Di certo il Movimento ha aperto alla discussione ed alla partecipazione politica una pletora di figure che non avrebbero mai trovata rappresentanza nei partiti tradizionali, legati alle gerarchie territoriali periferiche e centrali. Ha tornato a far fare politica, a dare voce a chi alla politica aveva rinunciato. Ha dato voce ai mal di pancia che vengono da tutto il Paese.
Accontentare tutti? Impossibile. Come mettere d’accordo chi vuole impianti industriali, con nuovi posti di lavoro, con chi è portatore di una ecologia estrema?
Qui è la sfida.
Il M5S ha troppe anime e manca di quel pizzico di cinismo e, a mio parere, di chiarezza ancorchè preda del terrore di non farcela.
Non si spiegherebbero, altrimenti, il rinvio del Tav con annessa analisi costi-benefici, la non chiusura di ILVA, l’istituzione del RdC senza la riforma dei Centri per l’impiego e l’assunzione dei “navigator” e istituzione dei corsi.

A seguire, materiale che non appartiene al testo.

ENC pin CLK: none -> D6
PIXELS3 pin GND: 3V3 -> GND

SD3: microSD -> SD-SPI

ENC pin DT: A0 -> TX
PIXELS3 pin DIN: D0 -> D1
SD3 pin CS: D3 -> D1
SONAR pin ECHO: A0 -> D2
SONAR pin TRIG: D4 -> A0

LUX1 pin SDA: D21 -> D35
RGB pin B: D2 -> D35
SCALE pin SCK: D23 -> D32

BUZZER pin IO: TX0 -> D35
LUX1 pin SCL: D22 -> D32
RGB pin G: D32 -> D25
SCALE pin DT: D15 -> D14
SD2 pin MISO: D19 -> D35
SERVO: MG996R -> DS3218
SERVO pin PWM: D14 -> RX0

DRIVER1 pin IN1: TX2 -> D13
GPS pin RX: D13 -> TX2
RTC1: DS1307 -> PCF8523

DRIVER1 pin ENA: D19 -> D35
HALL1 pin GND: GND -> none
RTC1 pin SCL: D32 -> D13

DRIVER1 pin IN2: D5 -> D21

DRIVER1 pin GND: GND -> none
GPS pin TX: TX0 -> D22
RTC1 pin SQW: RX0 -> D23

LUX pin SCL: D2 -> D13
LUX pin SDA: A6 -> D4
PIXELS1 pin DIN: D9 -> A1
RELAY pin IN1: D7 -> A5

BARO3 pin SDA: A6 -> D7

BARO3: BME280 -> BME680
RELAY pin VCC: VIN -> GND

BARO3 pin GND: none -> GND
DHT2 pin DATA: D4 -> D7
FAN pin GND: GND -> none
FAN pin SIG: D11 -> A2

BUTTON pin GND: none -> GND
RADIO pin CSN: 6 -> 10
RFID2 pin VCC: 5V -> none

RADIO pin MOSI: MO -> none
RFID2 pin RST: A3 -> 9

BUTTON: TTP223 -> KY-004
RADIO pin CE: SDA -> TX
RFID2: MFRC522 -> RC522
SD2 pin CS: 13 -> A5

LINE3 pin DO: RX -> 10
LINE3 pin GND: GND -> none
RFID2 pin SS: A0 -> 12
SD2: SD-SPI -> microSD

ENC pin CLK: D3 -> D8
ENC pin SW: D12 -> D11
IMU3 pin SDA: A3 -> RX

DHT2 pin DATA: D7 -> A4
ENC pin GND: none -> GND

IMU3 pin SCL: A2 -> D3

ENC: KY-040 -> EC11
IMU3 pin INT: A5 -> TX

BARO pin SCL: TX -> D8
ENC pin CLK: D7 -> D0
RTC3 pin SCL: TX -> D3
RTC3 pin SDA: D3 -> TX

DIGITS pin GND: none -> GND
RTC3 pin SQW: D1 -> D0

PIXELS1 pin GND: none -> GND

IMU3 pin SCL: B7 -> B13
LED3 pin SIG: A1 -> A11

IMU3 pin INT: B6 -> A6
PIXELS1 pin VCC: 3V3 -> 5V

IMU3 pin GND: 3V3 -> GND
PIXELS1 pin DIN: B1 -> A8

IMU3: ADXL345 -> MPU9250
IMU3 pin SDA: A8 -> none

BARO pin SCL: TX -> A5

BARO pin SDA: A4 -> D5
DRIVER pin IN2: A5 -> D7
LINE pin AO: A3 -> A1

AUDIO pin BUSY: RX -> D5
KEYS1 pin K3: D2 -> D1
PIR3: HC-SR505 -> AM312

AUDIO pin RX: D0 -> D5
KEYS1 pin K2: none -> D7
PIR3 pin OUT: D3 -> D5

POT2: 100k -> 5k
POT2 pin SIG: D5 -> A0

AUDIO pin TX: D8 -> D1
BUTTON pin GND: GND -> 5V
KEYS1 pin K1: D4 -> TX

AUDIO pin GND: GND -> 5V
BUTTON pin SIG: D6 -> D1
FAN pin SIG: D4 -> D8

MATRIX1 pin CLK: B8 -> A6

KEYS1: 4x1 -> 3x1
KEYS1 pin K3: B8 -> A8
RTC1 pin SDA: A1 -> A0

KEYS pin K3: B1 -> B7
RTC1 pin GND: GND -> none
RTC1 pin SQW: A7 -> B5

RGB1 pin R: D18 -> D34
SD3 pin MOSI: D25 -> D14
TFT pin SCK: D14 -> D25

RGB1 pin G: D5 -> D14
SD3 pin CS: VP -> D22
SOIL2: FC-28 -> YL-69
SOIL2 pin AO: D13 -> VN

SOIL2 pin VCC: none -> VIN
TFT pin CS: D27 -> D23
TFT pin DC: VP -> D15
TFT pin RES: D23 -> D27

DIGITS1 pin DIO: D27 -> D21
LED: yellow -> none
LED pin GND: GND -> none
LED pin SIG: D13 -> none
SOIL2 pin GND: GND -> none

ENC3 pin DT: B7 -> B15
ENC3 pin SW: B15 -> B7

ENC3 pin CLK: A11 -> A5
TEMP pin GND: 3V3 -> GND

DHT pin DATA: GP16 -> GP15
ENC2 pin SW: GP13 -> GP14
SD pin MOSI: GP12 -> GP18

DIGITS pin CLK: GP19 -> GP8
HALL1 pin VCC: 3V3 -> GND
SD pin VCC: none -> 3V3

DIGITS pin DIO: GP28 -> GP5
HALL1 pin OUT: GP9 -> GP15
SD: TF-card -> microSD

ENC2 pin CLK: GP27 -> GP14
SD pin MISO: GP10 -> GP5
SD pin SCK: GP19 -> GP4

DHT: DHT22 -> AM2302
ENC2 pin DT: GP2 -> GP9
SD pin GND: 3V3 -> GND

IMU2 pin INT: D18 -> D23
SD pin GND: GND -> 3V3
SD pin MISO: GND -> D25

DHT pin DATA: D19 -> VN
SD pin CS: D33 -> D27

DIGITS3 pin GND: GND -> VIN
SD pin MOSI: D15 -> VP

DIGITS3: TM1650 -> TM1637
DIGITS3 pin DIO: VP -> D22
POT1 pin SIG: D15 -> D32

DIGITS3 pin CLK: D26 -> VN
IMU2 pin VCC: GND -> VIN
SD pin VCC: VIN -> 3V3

‘A gatta pe’ ji ‘e pressa, facette ‘e figlie cecate
Il rincorrere il consenso ad ogni costo e ovunque toglie lucidità ed appanna i sensi ed obnubila la ragione.
Comprendo la preoccupazione di chi, a termine mandato, si vede a dover lasciar il desco imbandito con addosso ancora tanta fame e col desiderio di dover, necessariamente, lasciare il segno, ma non è questa la strada giusta.
Fare tante cose, promettere di farne altrettante e non portarne a termine organicamente una è sinonimo di non averne fatta alcuna.